Il Sole sta godendo di straordinaria attenzione da parte degli scienziati.
Da pochi giorni è entrato in funzione un nuovo telescopio solare capace di fornire immagini di alta risoluzione della “superficie” del Sole. Ho messo superficie tra virgolette perché il Sole è una palla di gas e non ha una vera superficie. Piuttosto quello che vediamo è l’ultimo strato del gas, quello dal quale i fotoni della luce riescono a propagarsi. I fotoni emessi negli strati più bassi vengono assorbiti perché il gas del Sole è opaco.
Il telescopio che ha catturato l'immagine del Sole
Il nuovo telescopio è stato costruito a oltre 3.000 metri di quota in cima al vulcano Haleakala sull’isola di Maui, alle Hawaii. Si chiama Daniel Ken Inouye Solar Telescope (Dkist) e ha uno specchio di 4 m di diametro, molto più grande degli specchi di tutti gli altri telescopi solari già in funzione, che si fermano a 1,5 m di diametro. Si capisce, quindi, che Dkist veda meglio di tutti gli altri strumenti e sia capace di cogliere dettagli che fino ad oggi erano irraggiungibili.
Nei telescopi solari, però, avere un grande specchio primario implica un altrettanto grande problema di raffreddamento. Bisogna evitare che la luce del Sole riscaldi troppo gli strumenti. A questo fine, è stato realizzato un sistema di raffreddamento molto complesso che si sviluppa lungo 10 km di tubature che fanno circolare liquido raffreddante. La sorgente del freddo è il ghiaccio che viene prodotto in loco durante la notte in un ecologico circolo virtuoso.
La fisica dietro quell'immagine
La foto del Sole a macchie, prodotta da DKist, ha fatto il giro del mondo. E’ bellissima e suggestiva, ma non è una novità. Nel Sole, come in tutte le stelle che gli assomigliano, l’energia viene trasportata verso la superficie grazie a fenomeni convettivi concettualmente simili a quello che vediamo accadere in una pentola d’acqua in ebollizione. L’energia prodotta dal nucleo del Sole, dove è in corso la fusione nucleare dell’idrogeno che si trasforma in elio, viene trasportata verso la superficie in bolle di gas (ovviamente caldissimo) che salgono in colonne convettive che conferiscono alla superficie un look maculato in continuo cambiamento.

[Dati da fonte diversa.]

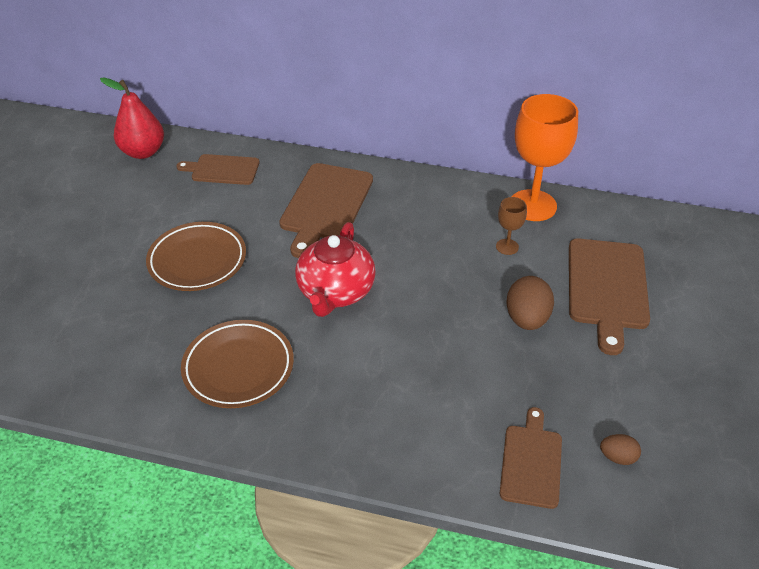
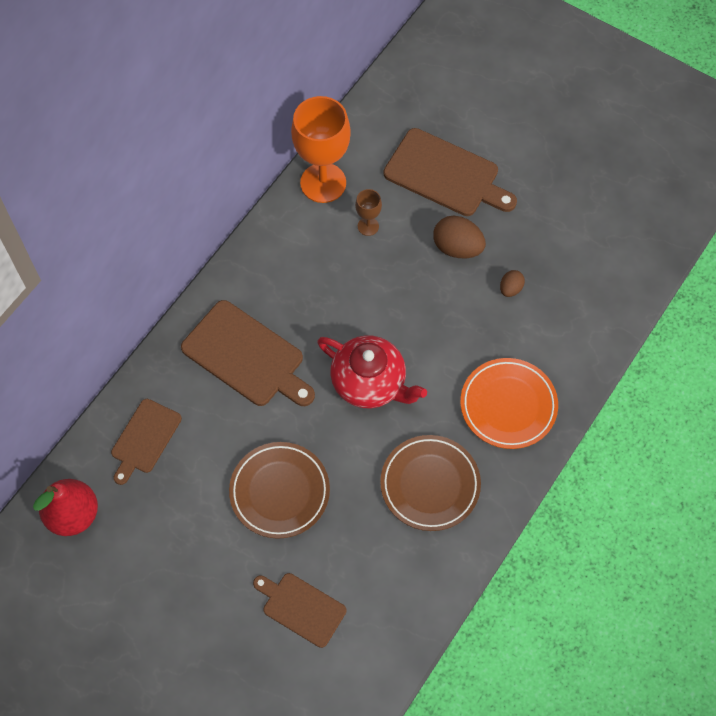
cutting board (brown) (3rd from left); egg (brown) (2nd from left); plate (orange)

Mentre il gas caldo sale ( e si raffredda), quello più freddo (più scuro proprio perché meno caldo) scende lungo i corridoi scuri che separano i “granuli” caldi e brillanti che hanno dimensioni di migliaia di km. Attraverso queste immagini si vuole fare una mappa del campo magnetico del Sole, il dominatore che governa l’attività della nostra stella. Dalla superficie si vuole passare alla corona solare, dove avvengono le esplosioni (chiamate Coronal Mass Ejection) che possono avere ripercussioni sulla Terra.
Dkist vuole contribuire allo studio dello Space Weather, il tempo nello spazio, sempre più importante per la nostra società tecnologica che dipende dall’uso continuo di satelliti la cui incolumità può essere messa in pericolo da tempeste solari particolarmente violente.
E’ una disciplina che sta crescendo rapidamente anche grazie a osservazioni dallo spazio sia effettuate con satelliti in orbita (o posizionati non lontano) della Terra, sia effettuate nelle immediate vicinanze del Sole.
Il Parker Solar Probe della NASA è stata la prima sonda ad arrivare vicina al Sole: questo significa che per la prima volta nella storia abbiamo informazioni dettagliate alla partenza sul vento solare e sulle particelle che lo compongono. Le sorprese non sono mancate e il commento più bello è venuto proprio dal Prof. Eugene Parker, un vivace novantenne che ha dichiarato:
Non posso dire altro che “wow”. E non sono sorpreso dei risultati imprevisti. Come sempre, quando una missione spaziale arriva in un punto inesplorato, scopriamo qualcosa di incredibile che non ci aspettavamo. Sono davvero emozionato perché lo spazio interplanetario è pieno di attività di cui non sapevamo niente.
Infine anticipo che presto la sonda Parker non sarà più sola. L’8 febbraio è previsto il lancio della missione europea Solar Orbiter che, dopo un tortuoso viaggio, si affiancherà virtualmente al Parker Solar Probe per studiare da vicino la nostra stella preferita.
Entrambe le sonde devono gestire condizioni termiche spaventosamente difficili, ma ne vale la pena.
Non dobbiamo mai dimenticare che noi viviamo con una stella che, qualche volta, ha un comportamento tempestoso. Niente di drammatico, intendiamoci. Tuttavia, dal momento che la nostra vita dipende dal Sole, meglio cercare di approfondire la conoscenza (anche per evitare spiacevoli sorprese).